Member of the Wisconsin State Assembly
- In office January 7, 2013 – January 3, 2017
- Preceded by: Evan Wynn
- Succeeded by: Don Vruwink
- Constituency: 43rd district
- In office January 3, 2007 – January 7, 2013
- Preceded by: David W. Ward
- Succeeded by: John Jagler
- Constituency: 37th district

Personal details
- Born: September 10, 1967 (age 58) Berlin, Wisconsin
- Party: Democratic
- Spouse: married
- Alma mater: Brown College (Minnesota)
- Occupation: radio broadcaster, auto worker, union steward

= Andy Jorgensen =

American politician

Andrew Earl Jorgensen (born September 10, 1967) is a former member of the Wisconsin State Assembly. He represented the 43rd Assembly District from 2013 to 2017 and had previously represented the 37th from 2007 to 2013, both times as a member of the Democratic Party. He was a member of the Committees on Agriculture, Biofuels and Sustainable Energy, Consumer Protection and Personal Privacy, and Rural Affairs. As a result of redistricting, Mr. Jorgensen's district was divided, and on November 6, 2012, he defeated incumbent Evan Wynn to represent the 43rd Assembly District.

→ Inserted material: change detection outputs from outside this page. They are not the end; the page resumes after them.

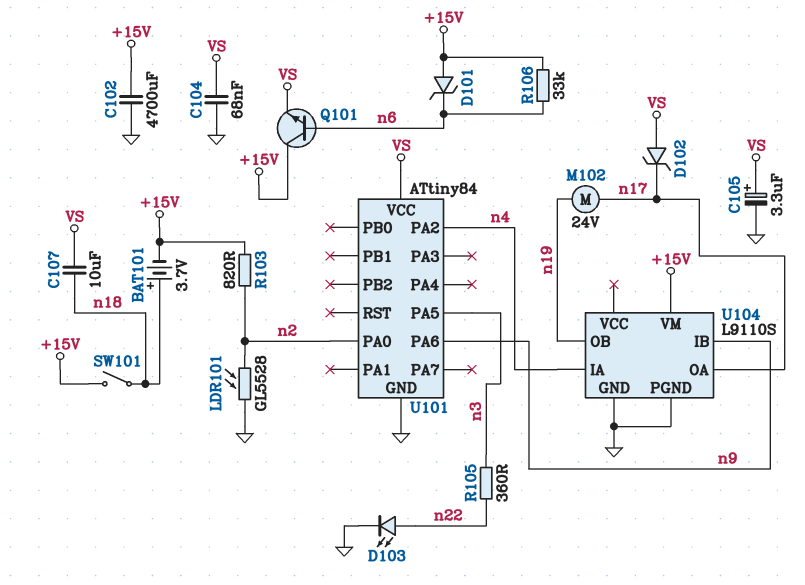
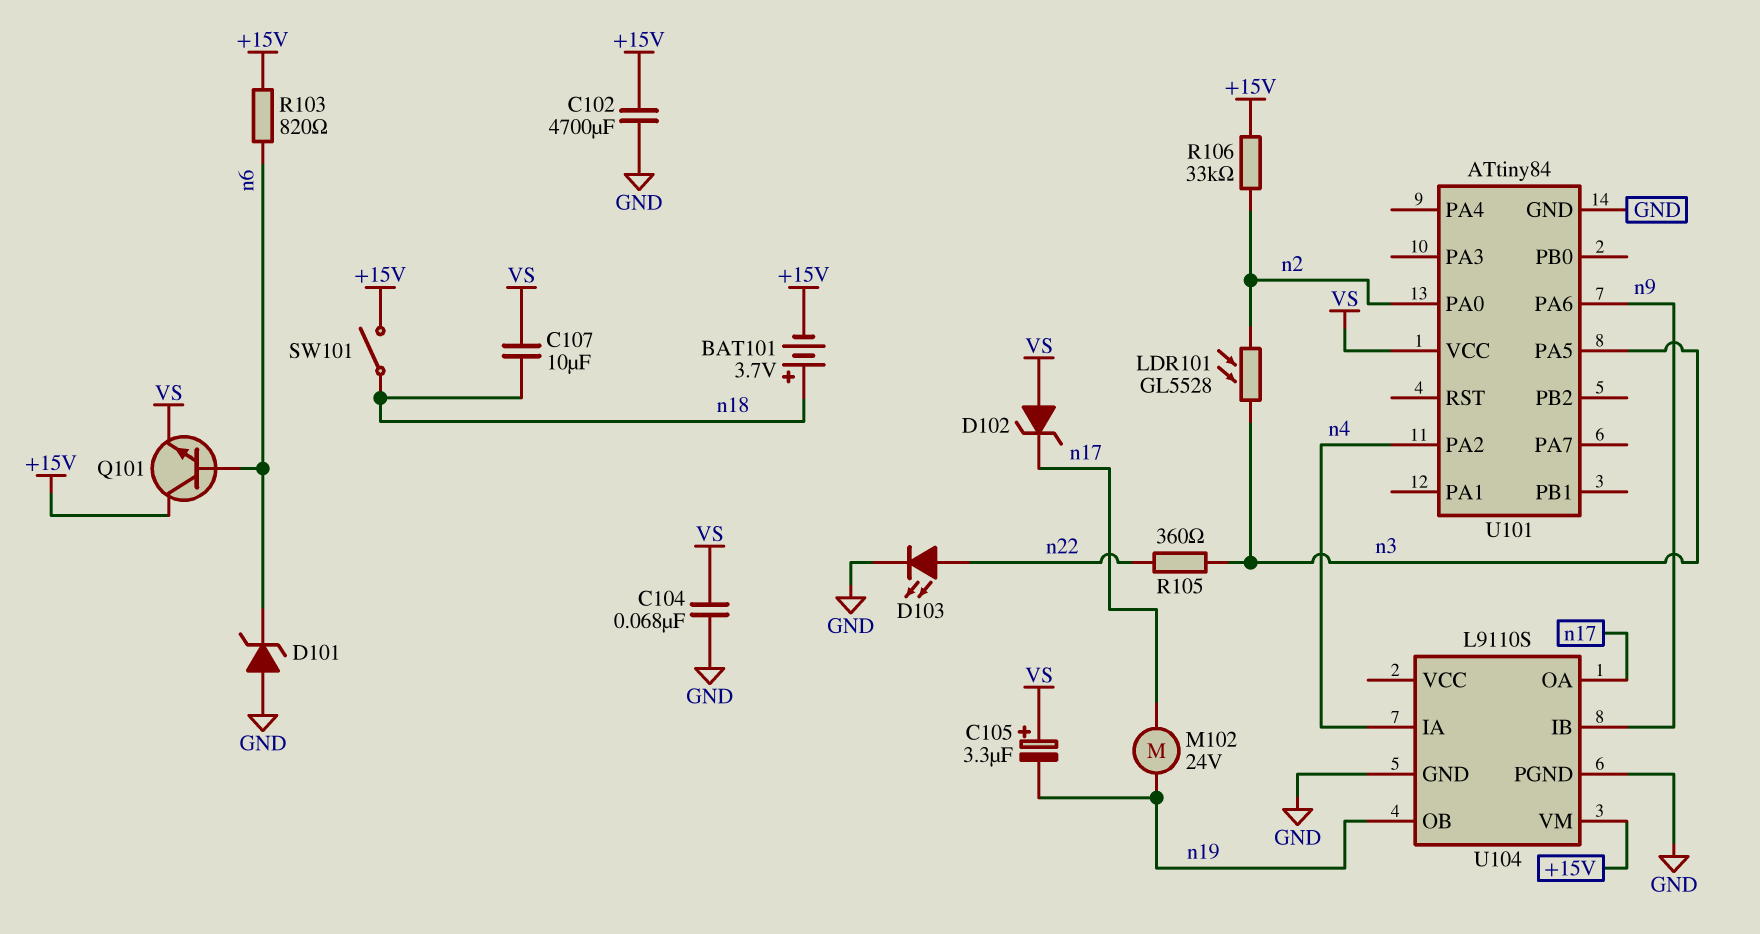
C105: 3.3uF (plus VS, minus GND) -> 3.3uF (plus VS, minus n19)
D101: zener (A +15V, K n6) -> zener (A GND, K n6)
LDR101: GL5528 (GND, n2) -> GL5528 (n2, n3)
R103: 820 (+15V, n2) -> 820 (+15V, n6)
R106: 33k (+15V, n6) -> 33k (+15V, n2)

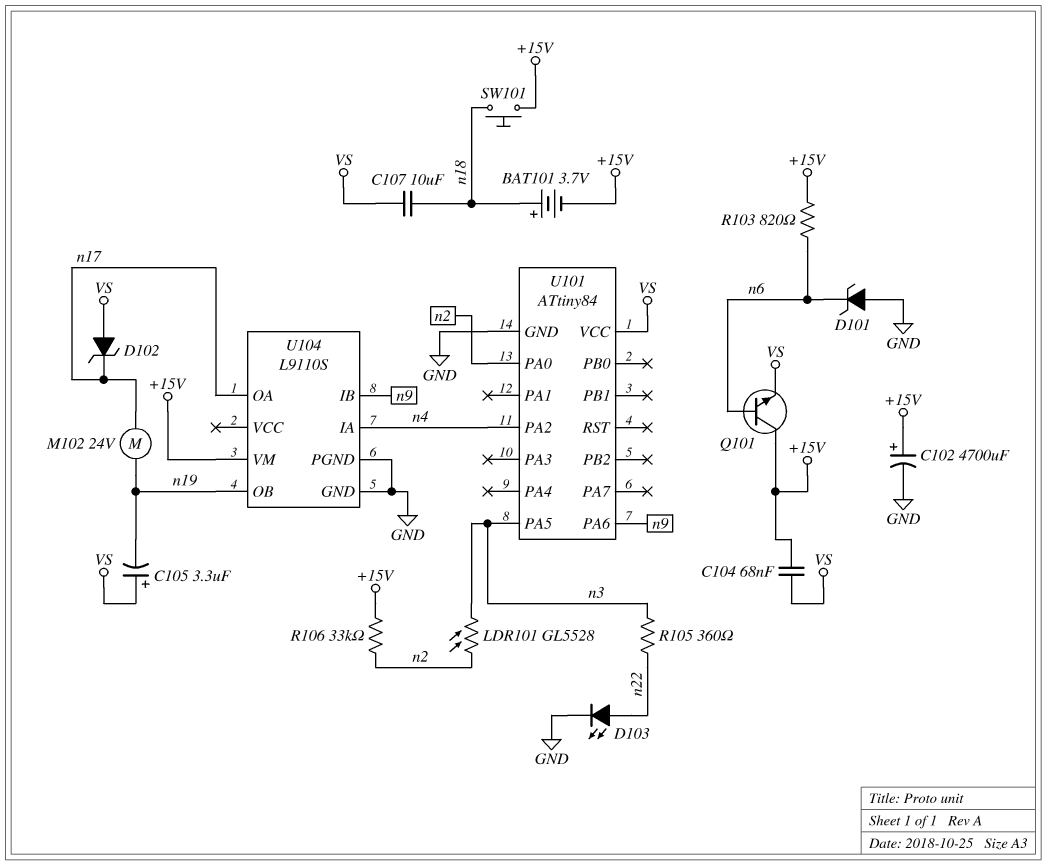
C102: 4700uF (+15V, GND) -> 4700uF (plus +15V, minus GND)
C104: 68nF (GND, VS) -> 68nF (+15V, VS)
SW101: switch (+15V, n18) -> button (+15V, n18)

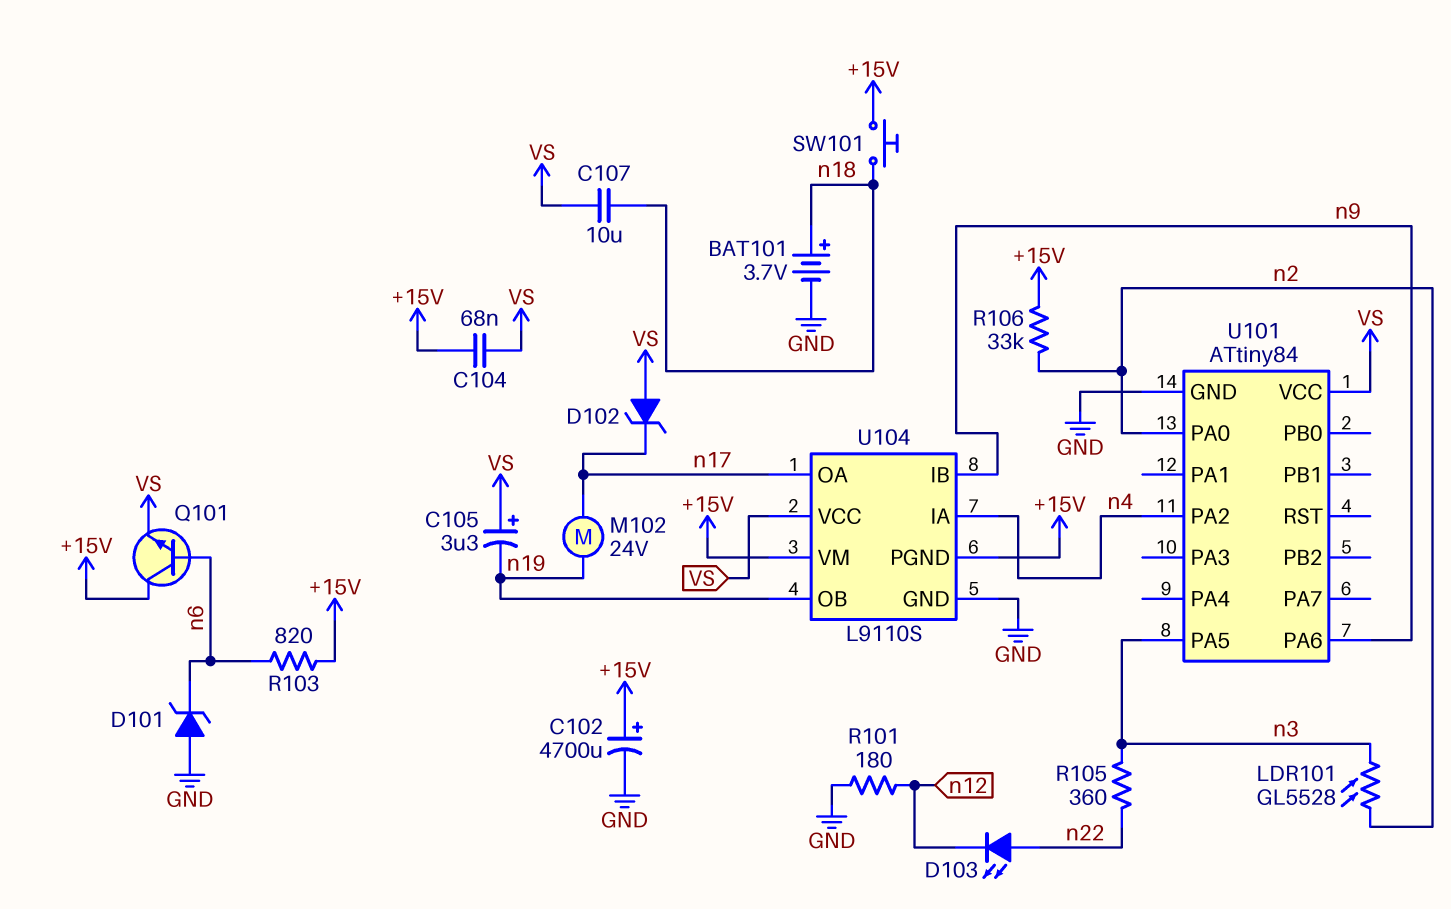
BAT101: 3.7V (plus n18, minus +15V) -> 3.7V (plus n18, minus GND)
D103: LED (A n22, K GND) -> LED (A n22, K n12)
R101: none -> 180 (GND, n12)
U104 pin PGND: GND -> +15V
U104 pin VCC: none -> VS

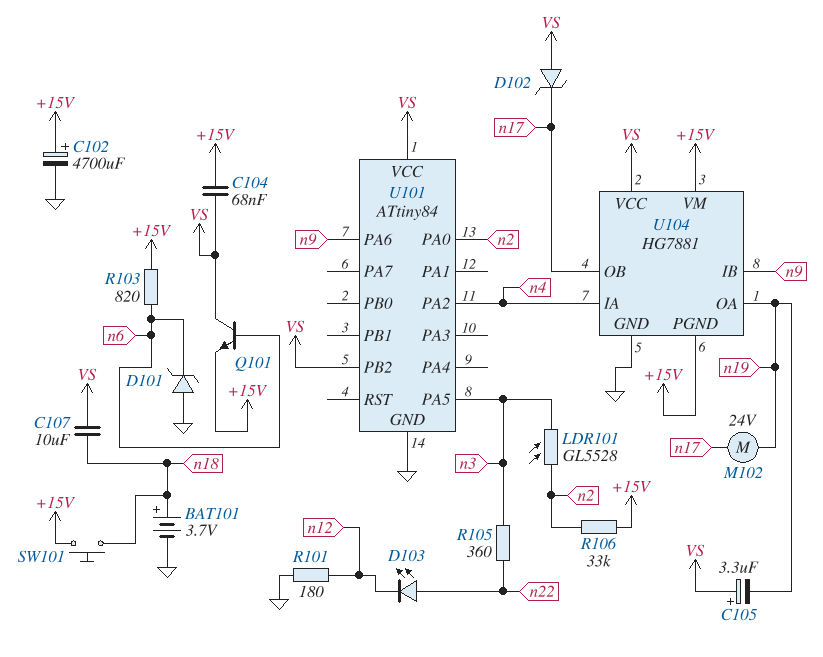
Q101: NPN (B n6, C +15V, E VS) -> NPN (B n6, C VS, E +15V)
U101 pin PB2: none -> VS
U104: L9110S -> HG7881
U104 pin OA: n17 -> n19
U104 pin OB: n19 -> n17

Jorgensen was born in Berlin, Wisconsin. He graduated from Omro High School in Omro, Wisconsin in 1986. He attended the Brown Institute, in 1987, to train for a career in radio broadcasting. He worked as a DJ and program host at WNBK in New London, then moved to WFAW, in Fort Atkinson. In 1995, he began working on the assembly line at General Motors’ Janesville plant, where he served as a shop steward for UAW Local 95.

He is also an active member of Trinity Lutheran Church, where he teaches Sunday school. He and his wife have three children.